After the snapshots are taken, you can continue to back up new/changed files to "main". The snapshots will not contain the new files.

cfs21:~# cp /etc/termcap /mnt/main
cfs21:~# ls /mnt/main
fstab  passwd  termcap

15.5.4 Restoring the File System From a Snapshot

Use this procedure to restore the file system from an LVM snapshot.

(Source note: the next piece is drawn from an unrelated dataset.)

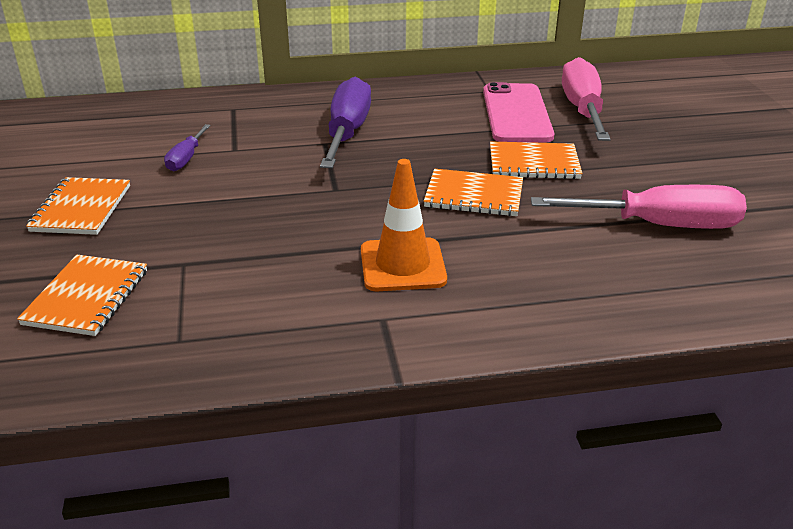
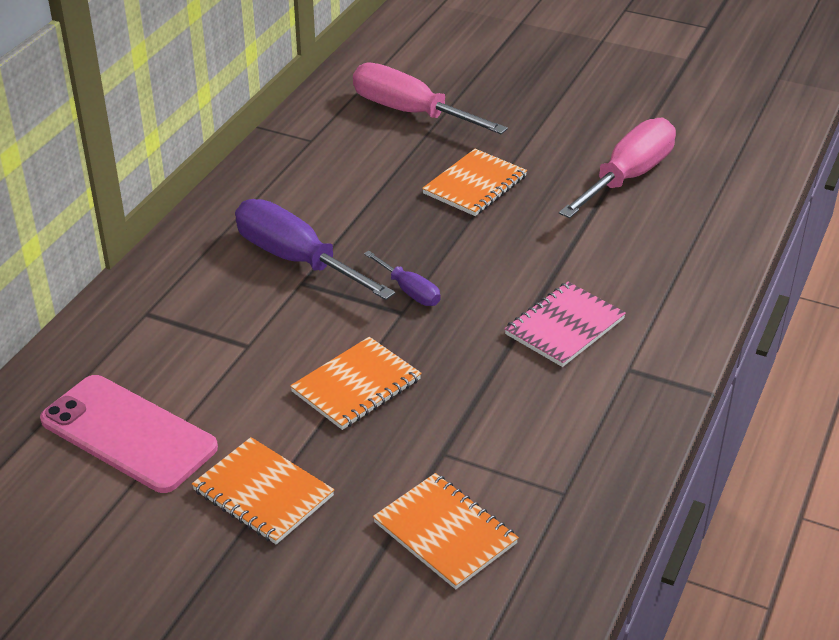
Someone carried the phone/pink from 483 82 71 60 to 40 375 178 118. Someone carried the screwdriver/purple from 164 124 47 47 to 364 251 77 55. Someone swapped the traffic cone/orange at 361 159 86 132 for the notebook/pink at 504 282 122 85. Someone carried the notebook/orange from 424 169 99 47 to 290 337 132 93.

1. Rename the LVM snapshot.

Rename the file system snapshot from "main" to "back" so you can mount it without unmounting "main". This is recommended, but not required. Use the --reformat flag to tunefs.lustre to force the name change. For example:

cfs21:~# tunefs.lustre --reformat --fsname=back --writeconf /dev/volgroup/MDTb1
 checking for existing Lustre data
 found Lustre data
 Reading CONFIGS/mountdata
Read previous values:
 Target:     main-MDT0000
 Index:      0
 Lustre FS:  main
 Mount type: ldiskfs
 Flags:      0x5
              (MDT MGS )
 Persistent mount opts: errors=remount-ro,iopen_nopriv,user_xattr
 Parameters:
Permanent disk data:
 Target:     back-MDT0000
 Index:      0
 Lustre FS:  back
 Mount type: ldiskfs
 Flags:      0x105
              (MDT MGS writeconf )
 Persistent mount opts: errors=remount-ro,iopen_nopriv,user_xattr
 Parameters:
Writing CONFIGS/mountdata
cfs21:~# tunefs.lustre --reformat --fsname=back --writeconf /dev/volgroup/OSTb1
 checking for existing Lustre data
 found Lustre data
 Reading CONFIGS/mountdata
Read previous values:
 Target:     main-OST0000
 Index:      0
 Lustre FS:  main
 Mount type: ldiskfs
 Flags:      0x2
              (OST )
 Persistent mount opts: errors=remount-ro,extents,mballoc
 Parameters: mgsnode=192.168.0.21@tcp
Permanent disk data:
 Target:     back-OST0000
 Index:      0
 Lustre FS:  back
 Mount type: ldiskfs
 Flags:      0x102
              (OST writeconf )
 Persistent mount opts: errors=remount-ro,extents,mballoc
 Parameters: mgsnode=192.168.0.21@tcp
Writing CONFIGS/mountdata
When renaming an FS, we must also erase the last_rcvd file from the snapshots
cfs21:~# mount -t ldiskfs /dev/volgroup/MDTb1 /mnt/mdtback
 cfs21:~# rm /mnt/mdtback/last_rcvd
 cfs21:~# umount /mnt/mdtback
 cfs21:~# mount -t ldiskfs /dev/volgroup/OSTb1 /mnt/ostback
 cfs21:~# rm /mnt/ostback/last_rcvd
 cfs21:~# umount /mnt/ostback

2. Mount the file system from the LVM snapshot.

For example:

 cfs21:~# mount -t lustre /dev/volgroup/MDTb1 /mnt/mdtback                                                                              
 cfs21:~# mount -t lustre /dev/volgroup/OSTb1 /mnt/ostback
 cfs21:~# mount -t lustre cfs21:/back /mnt/back

3. Note the old directory contents, as of the snapshot time.

For example:

cfs21:~/cfs/b1_5/lustre/utils# ls /mnt/back
 fstab  passwds

15.5.5 Deleting Old Snapshots

To reclaim disk space, you can erase old snapshots as your backup policy dictates. Run:

lvremove /dev/volgroup/MDTb1

15.5.6 Changing Snapshot Volume Size

You can also extend or shrink snapshot volumes if you find your daily deltas are smaller or larger than expected. Run:

lvextend -L10G /dev/volgroup/MDTb1


Note - Extending snapshots seems to be broken in older LVM. It is working in LVM v2.02.01.